Disclaimer: All hail the Mouse.
A/N: Ok, I don't know what this is. It just came to me and I had to write it.
Third on the Left
She was given her mother's rings when she was just a babe. Her father had told her that before his dear wife had died, she had asked him to give them to their child, neither knowing if it was a boy or girl. Over the years she came to treasure them. Her only link to the mother she never knew. She put them on a chain and kept them safely hidden away, only taking them out to wear on her birthday.
She never wore James' ring. He had planned to give her his mother's, but it had been in England at the time, and he didn't have time to send for it before their ill-fated courtship came to an abrupt end. That very ring now shines brightly on another more deserving woman. She's thankful she never had the chance to tarnish its beauty with her hand.
She didn't want a ring from William. Not that she did not appreciate the sentiment behind such an endowment. But engagement rings were very costly, and he was a blacksmith. She instead asked for him to make her a sword.
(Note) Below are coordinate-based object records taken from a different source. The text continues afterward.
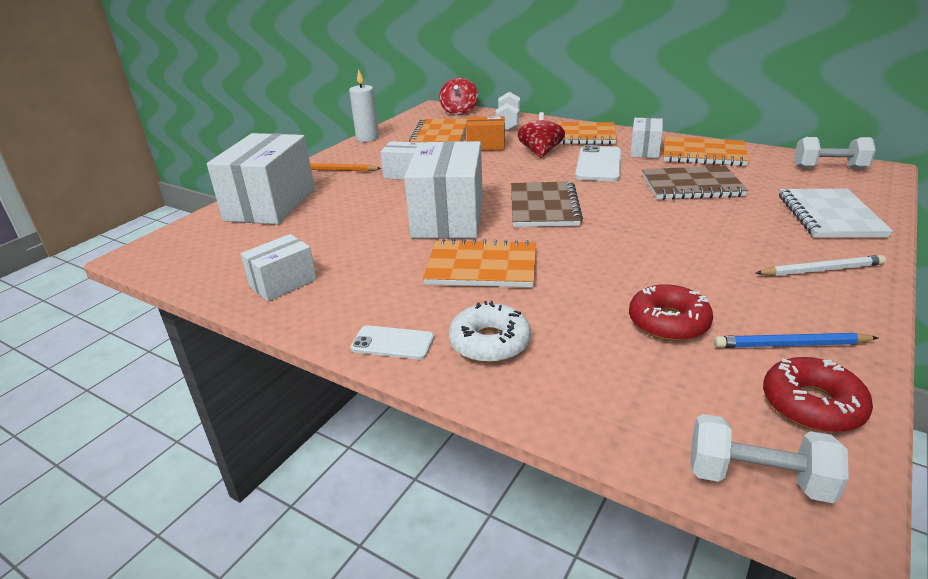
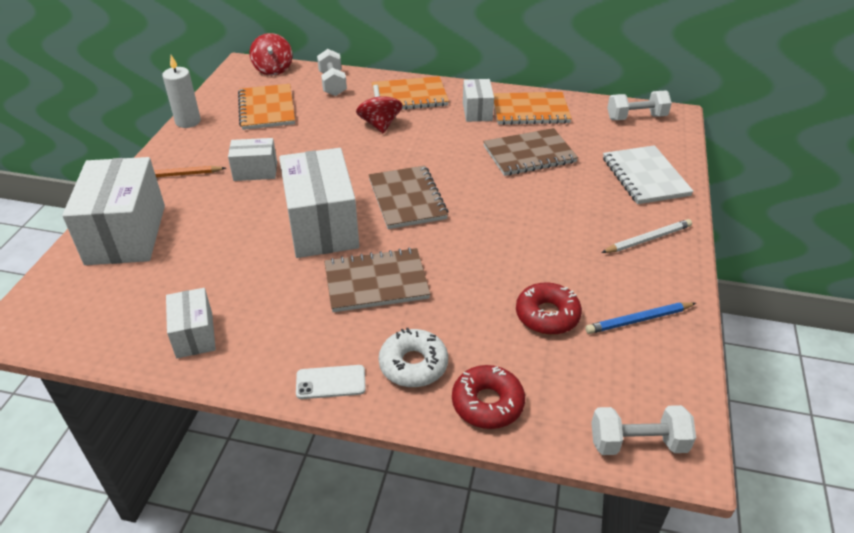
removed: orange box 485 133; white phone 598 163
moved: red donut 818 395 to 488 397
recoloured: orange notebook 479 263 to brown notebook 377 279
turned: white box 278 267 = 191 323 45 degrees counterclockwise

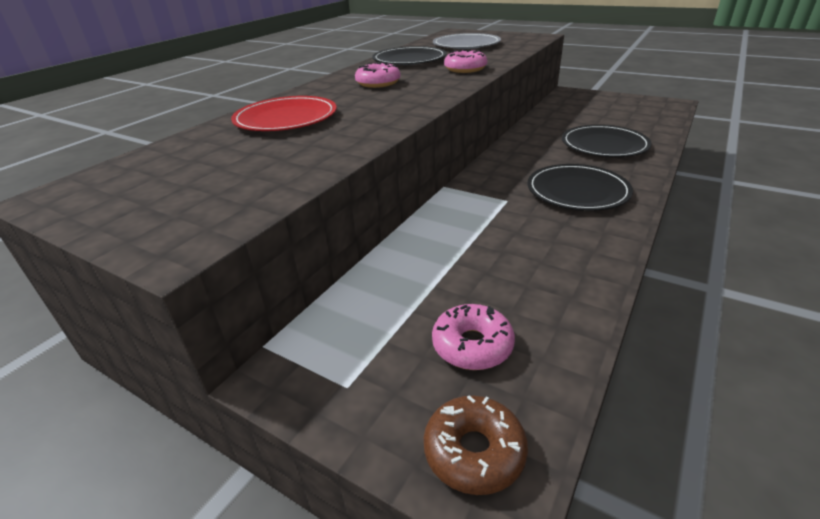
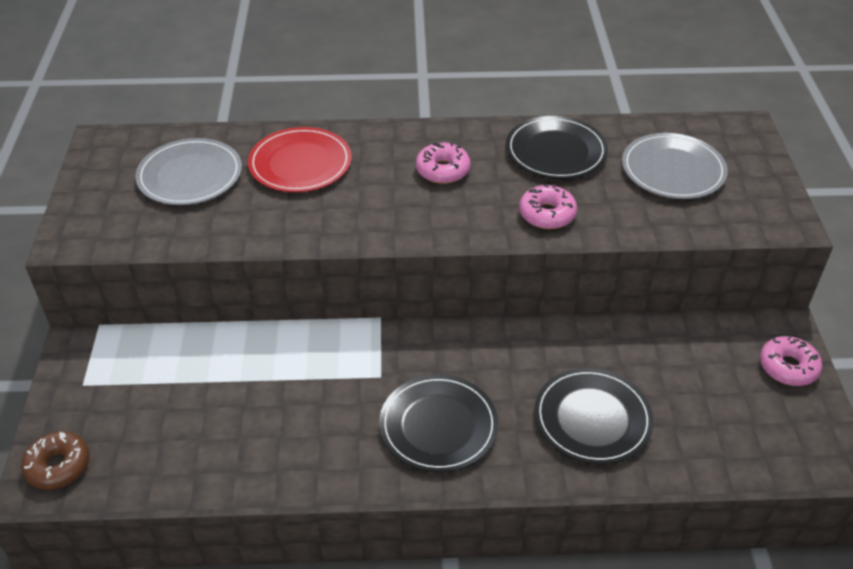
added: grey plate 188 171
moved: pink donut 473 337 to 791 361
When he questioned her reasoning, she told him she would need a sword after he taught her how to wield one, and until it was made, she would use one of his.
After melting down many attempts and discarding even more ideas, he presented the blade to her a month before the wedding. To describe it as beautiful was an understatement. It was completely decorative in nature. It looked like belonged on display, hanging above a fire place, not at someone's side. There was little efficiency in it at all. It wasn't even sharp.
She accepted it without grievance, for she had seen the work he had done to make her the offering. She decided to continued to train with his blades. Her cutlass, however, did not stay dull long.
The wedding ceremony was short, but sweet. William had insisted on choosing the bands himself. A simple gold ring with an interwoven design. He had said it was a symbol of their love, which was tied together for the rest of their lives. It stayed on her hand almost always. She only removed it when she handled her cutlass.
She owns many rings these days. Too many to wear all at once. Some were gifts, others she purchased. She exchanges them from time to time. There is only one that remains in its place, that never leaves her hand. The only ring in her collection that does not belong to her. Its foreign feel never allows her to forget why she wears it, and the dying man she took it from.
The solitary obsidian gem will always shine beside its mate that hangs around her neck.